Alliteration - The repetition of an initial sound.
Anaphora - The repetition of the same word or phrase at the beginning of successive clauses or verses. (Contrast with epiphora and epistrophe.)
Antithesis - The juxtaposition of contrasting ideas in balanced phrases.
Apostrophe - Breaking off discourse to address some absent person or thing, some abstract quality, an inanimate object, or a nonexistent character.
Assonance - Identity or similarity in sound between internal vowels in neighboring words.
Chiasmus - A verbal pattern in which the second half of an expression is balanced against the first but with the parts reversed.
Euphemism - The substitution of an inoffensive term for one considered offensively explicit.
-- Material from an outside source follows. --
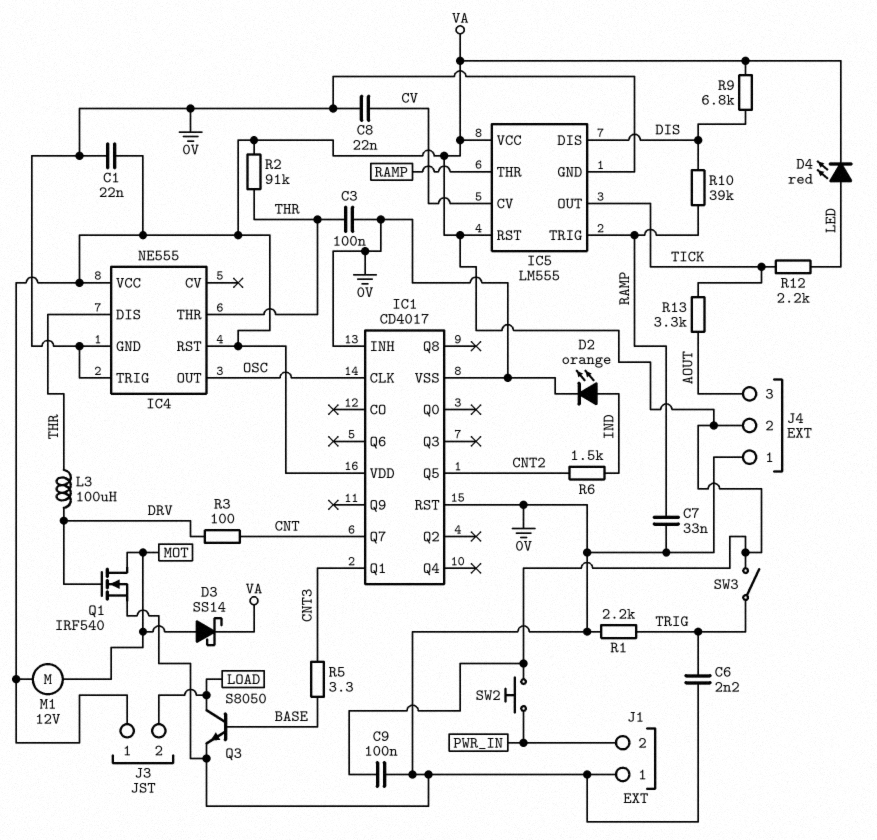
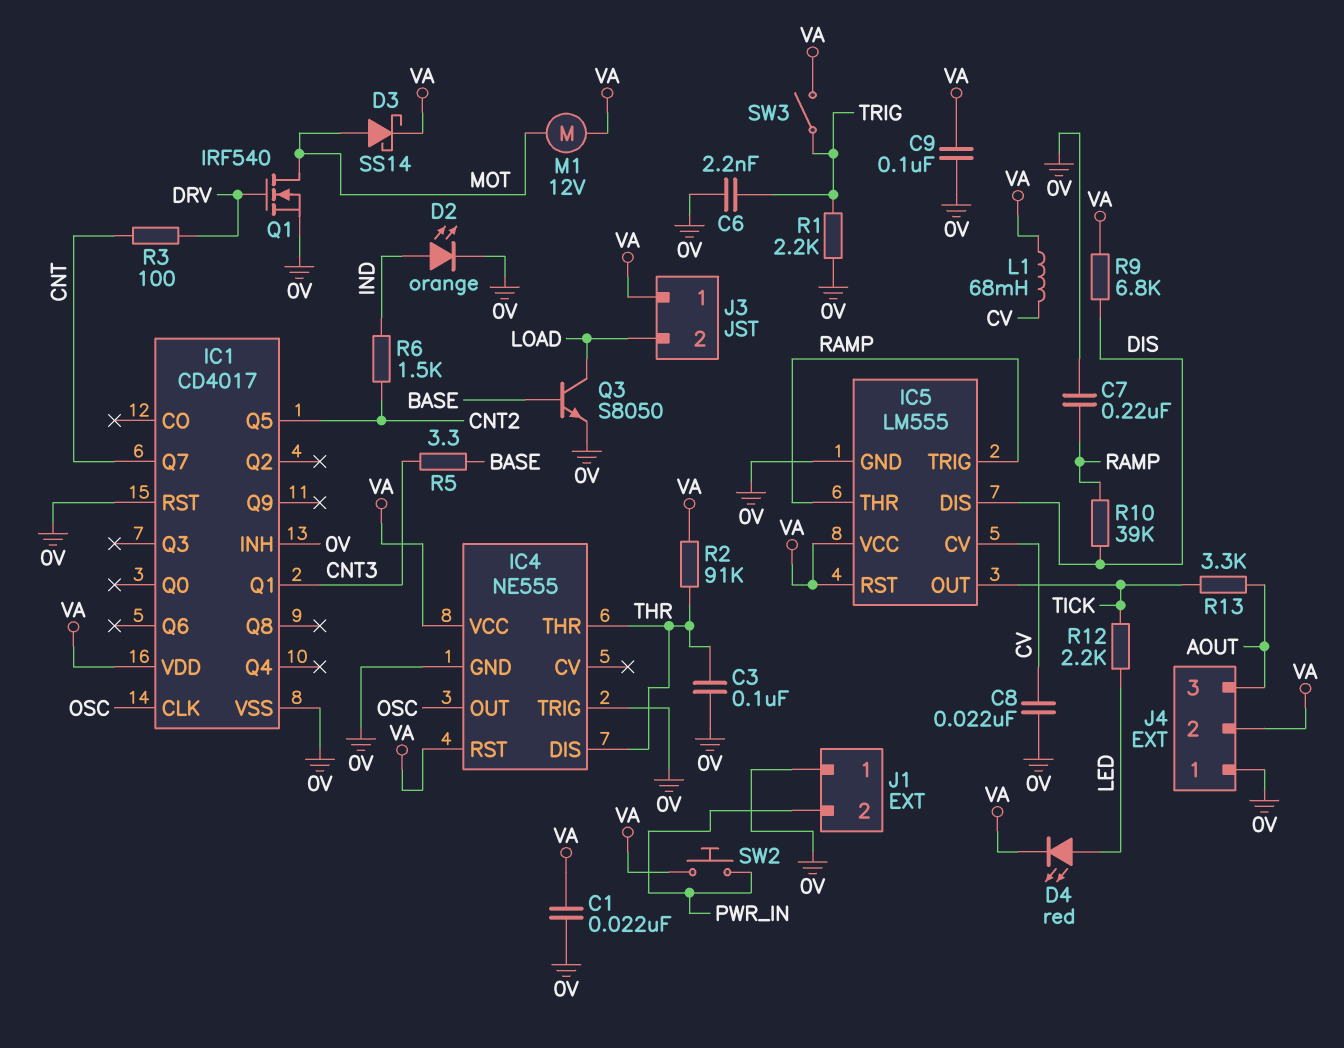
C7: 33nF (0V, RAMP) -> 220nF (0V, RAMP)
L1: none -> 68mH (CV, VA)
L3: 100uH (DRV, THR) -> none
Hyperbole - An extravagant statement; the use of exaggerated terms for the purpose of emphasis or heightened effect.
Irony - The use of words to convey the opposite of their literal meaning. A statement or situation where the meaning is contradicted by the appearance or presentation of the idea.
Litotes - a figure of speech consisting of an understatement in which an affirmative is expressed by negating its opposite.
Metaphor - An implied comparison between two unlike things that actually have something important in common.
Metonymy - A figure of speech in which one word or phrase is substituted for another with which it is closely associated; also, the rhetorical strategy of describing something indirectly by referring to things around it.
Onomatopoeia - The use of words that imitate the sounds associated with the objects or actions they refer to.
Oxymoron - A figure of speech in which incongruous or contradictory terms appear side by side.
Paradox - A statement that appears to contradict itself.
Personification - A figure of speech in which an inanimate object or abstraction is endowed with human qualities or abilities.
Pun - A play on words, sometimes on different senses of the same word and sometimes on the similar sense or sound of different words.
Simile - A stated comparison (usually formed with "like" or "as") between two fundamentally dissimilar things that have certain qualities in common.
Synecdoche - A figure of speech in which a part is used to represent the whole (for example, ABCs for alphabet) or the whole for a part ("England on the World Cup in 1966").
Understatement - A figure of speech in which a writer or a speaker deliberately makes a situation seem less important or serious than it is.